Upper Extremity Reconstruction Following Resection of Soft Tissue Sarcomas: A Functional Outcomes Analysis

John Y. Kim, MD, Adel Youssef, MD, PhD, Vairavan Subramanian, BS, Bruce A. Rogers, MD, Raphael E. Pollock, MD, PhD, Geoffrey L. Robb, MD and David W. Chang, MD

From the Departments of Plastic Surgery (JYK, AY, VS, BAR, GLR, DWC) and Surgical Oncology (REP), The University of Texas M.D. Anderson Cancer Center, Houston, Texas.

ABSTRACT

Background: Treatment for soft tissue sarcoma of the upper extremity has evolved to include limb salvage techniques. We reviewed our experience with limb salvage therapy for upper extremity sarcomas with an emphasis on functional outcomes following the reconstructive surgery.

Methods: A retrospective analysis was performed of 81 consecutive patients with soft tissue sarcoma of the upper extremity who had limb salvage therapy with reconstruction by a plastic surgeon. Univariate and multivariate regression analyses of relevant outcome variables were performed. Enneking functional scores were obtained from 43 patients.

Results: The study included 16 microvascular reconstructions and 67 non-microvascular reconstructions for a total of 83 reconstructions in 81 patients. The mean defect size was 129 cm2 (standard deviation: 106 cm2). The mean total functional score was 23.1 (range, 9 to 30). Any reconstruction-related complication and preoperative chemotherapy use were associated with a 7.3 point (P = .03) and 4.7 point (P = .01) decrease in total functional score, respectively. Kaplan-Meier product-limit analysis showed 82% 5-year overall survival and 67% 5-year disease-free survival rates.

Conclusions: For soft tissue sarcoma of the upper extremity, limb salvage with good functional outcome is possible with a judicious approach to reconstruction.

Key Words: Upper extremity • Reconstruction • Soft tissue sarcoma • Outcomes

Approximately 15% of sarcomas arise in the upper extremities.1–4 Contemporary treatment strategies have focused on limb salvage, with amputation reserved for prohibitively advanced cases.
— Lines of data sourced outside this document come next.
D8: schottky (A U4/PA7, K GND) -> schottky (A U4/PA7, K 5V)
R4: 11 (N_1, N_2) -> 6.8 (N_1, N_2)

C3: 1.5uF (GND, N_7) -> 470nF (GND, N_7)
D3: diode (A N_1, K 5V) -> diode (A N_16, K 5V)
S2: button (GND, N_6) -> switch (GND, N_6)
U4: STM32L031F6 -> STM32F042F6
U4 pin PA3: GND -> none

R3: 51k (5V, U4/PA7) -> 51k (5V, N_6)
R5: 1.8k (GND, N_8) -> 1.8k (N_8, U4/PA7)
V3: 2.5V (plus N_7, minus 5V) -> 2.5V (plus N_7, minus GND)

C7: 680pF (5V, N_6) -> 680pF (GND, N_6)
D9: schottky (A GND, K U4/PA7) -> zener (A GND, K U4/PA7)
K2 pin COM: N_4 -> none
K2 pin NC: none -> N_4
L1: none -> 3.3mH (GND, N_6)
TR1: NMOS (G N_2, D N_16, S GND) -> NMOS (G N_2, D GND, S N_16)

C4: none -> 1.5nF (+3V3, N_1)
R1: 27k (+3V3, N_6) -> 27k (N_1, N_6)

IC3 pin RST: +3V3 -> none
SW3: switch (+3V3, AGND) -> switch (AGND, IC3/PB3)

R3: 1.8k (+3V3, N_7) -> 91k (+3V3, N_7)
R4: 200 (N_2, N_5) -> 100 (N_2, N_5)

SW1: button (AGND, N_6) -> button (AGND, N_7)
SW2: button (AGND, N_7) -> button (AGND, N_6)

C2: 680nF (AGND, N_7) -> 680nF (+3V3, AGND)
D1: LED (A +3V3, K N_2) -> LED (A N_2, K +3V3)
Critical to the overall success of limb salvage—in terms of both oncologic outcome and functional outcome—is the integration of surgery and adjunct therapies such as chemotherapy and radiation.5,6 This multimodal approach has led to improvements in disease-free survival with limb salvage techniques.2,5,7–12 This success is predicated, however, in part, on an ability to provide durable and efficacious wound coverage following extirpation surgery. To this end, the type of coverage is an essential facet of the overall management.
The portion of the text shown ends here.